Generate reference sequence files


We provide several sets of reference sequences generated based on the 1000 Genomes Project data. In order to save disk space and improve the efficiency of file reading, the reference sequence file for SeqSIMLA is a binary zip file. Therefore, if you would like to use your own reference sequence files, the files need to be converted to the binary format first. In the SeqSIMLA package, we provide a tool called "convert" to do the job. In the bin directory, you can find a binary executable file convert. If you would like to compile from the source, enter the convert directory and type make to generate a binary executable file. There are three steps to generate the reference sequence files for SeqSIMLA.

Step 1. Format your reference file:

Each row in the reference file is a sequence and each column is a site. The alleles should be coded as 0 and 1. There is no space in the file.
For example,

100110
111001
000101

There are 3 sequences and 6 sites in the file.
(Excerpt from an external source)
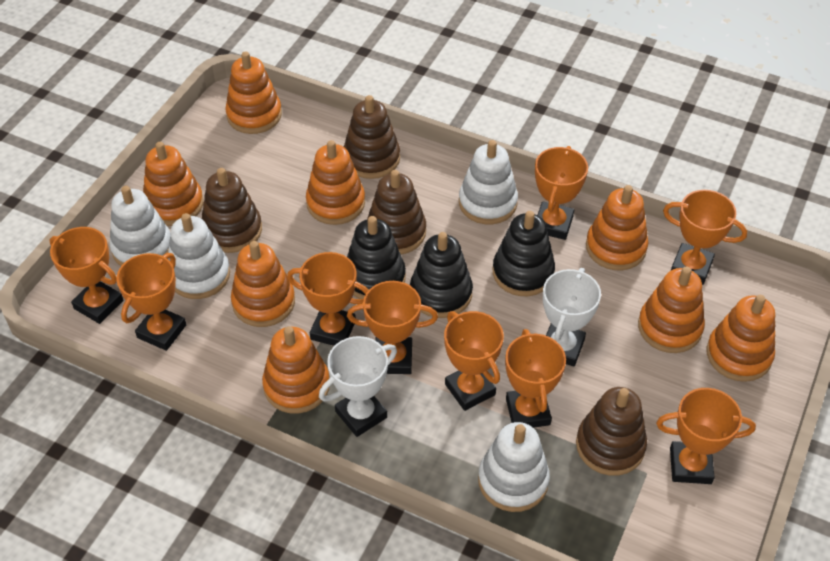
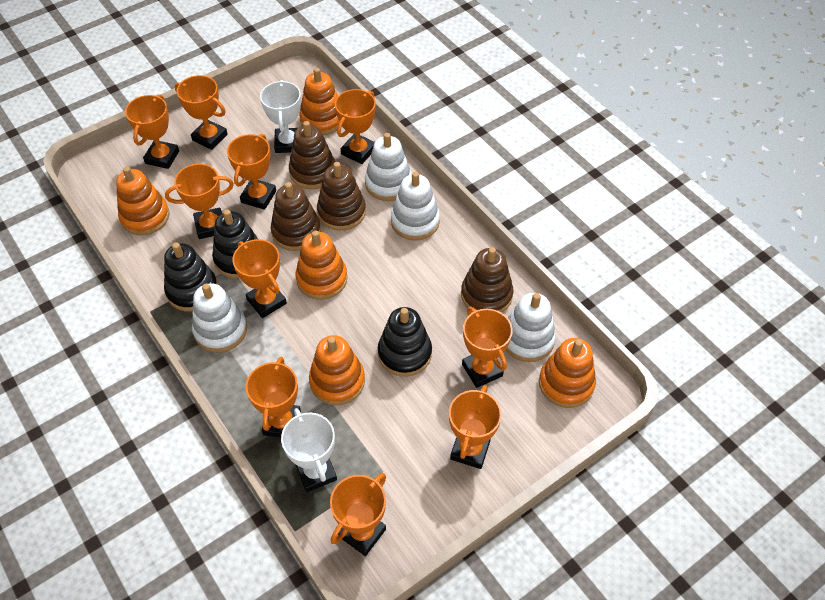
orange stacking toy: 8 -> 5
orange trophy: 9 -> 10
Step2. Convert your reference file to a binary file:

./convert your_file_name output_file_name
For example, if your file name is ref.txt and you would like to output to be ref.bed, type: ./convert ref.txt ref.bed

Step3. GZIP the binary file.

On LINUX, type
gzip output_file_from_step2

For example,

gzip ref.bed

An output file ref.bed.gz will be generated. And this reference file can then be used for SeqSIMLA.